Here's the full citation for the poem:

From Ships and Folks, edited by Cicely Fox Smith, published by Elkin Mathews, London, UK, © 1920, pp. 50-51.

"Oh, wake her – oh, shake her!" are lines from the traditional shanty "Johnny Go Down to Hilo." There are similarities between this poem and "The Long Road Home," especially so in the third verse. A version of this poem was sent by the poet to her friend the American sea music collector Joanna Colcord.

This poem in abridged form, lacking the last verse, was set to music by Easthope Martin and published for school children in Five Chantey Songs, Enoch & Sons, London, UK, © 1920.
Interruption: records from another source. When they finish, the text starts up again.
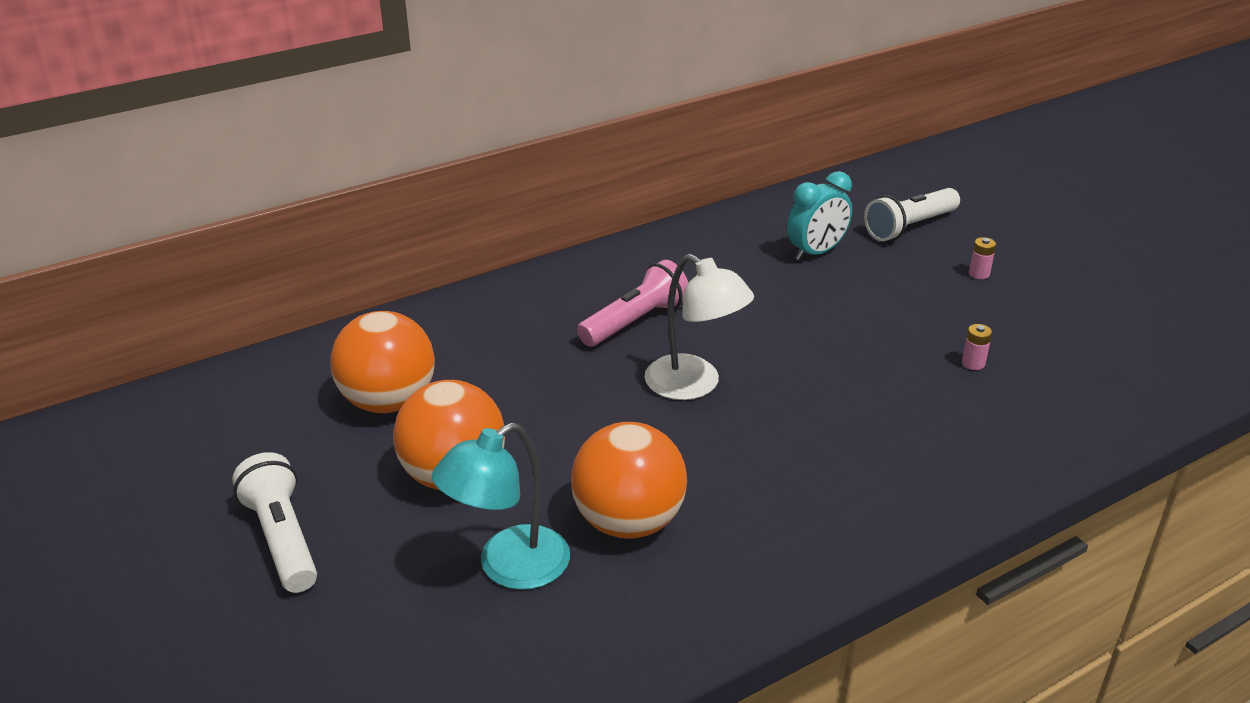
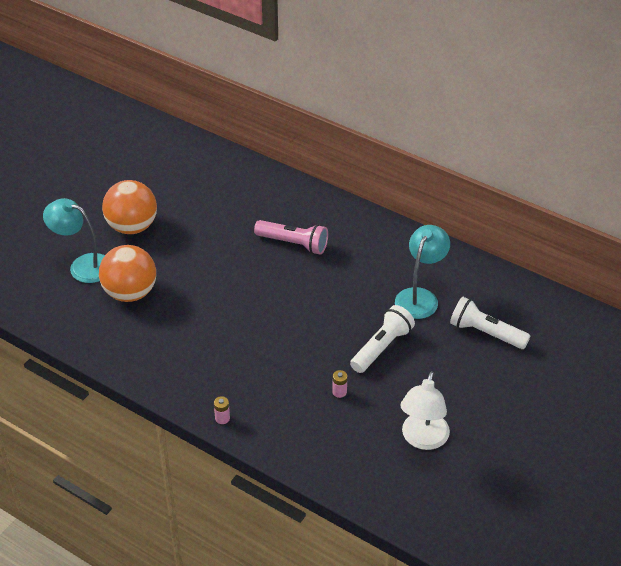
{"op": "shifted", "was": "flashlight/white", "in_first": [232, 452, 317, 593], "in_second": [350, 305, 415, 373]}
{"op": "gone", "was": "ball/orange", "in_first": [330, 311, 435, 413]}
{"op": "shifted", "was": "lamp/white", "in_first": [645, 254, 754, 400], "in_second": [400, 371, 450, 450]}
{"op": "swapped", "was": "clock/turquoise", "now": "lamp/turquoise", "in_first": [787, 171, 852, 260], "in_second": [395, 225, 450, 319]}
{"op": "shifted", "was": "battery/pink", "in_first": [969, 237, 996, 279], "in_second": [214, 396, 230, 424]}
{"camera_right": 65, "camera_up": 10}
Re-adapted for singing by John and Joy Rennie of Dogwatch, as recorded on England Expects, © 2004. An alternative setting was subsequently done by Charles Ipcar as recorded on More Uncommon Sailor Songs, © 2005.

Since 2005, admirers of Cicely Fox Smith around the world have collected about 640 of her poems which are available on her page at the Oldpoetry website. (http://oldpoetry.com/home). We have also learned a lot more details about her life in England and in Victoria, British Columbia, which is summarized in her biography at Oldpoetry. Unfortunately, her journals have not surfaced but we can still hope. An anthology of her poems will be finally published next spring, as edited by myself and Jim Saville (who I first encountered in this thread!) by Little Red Tree Publishing in Mystic, Connecticut.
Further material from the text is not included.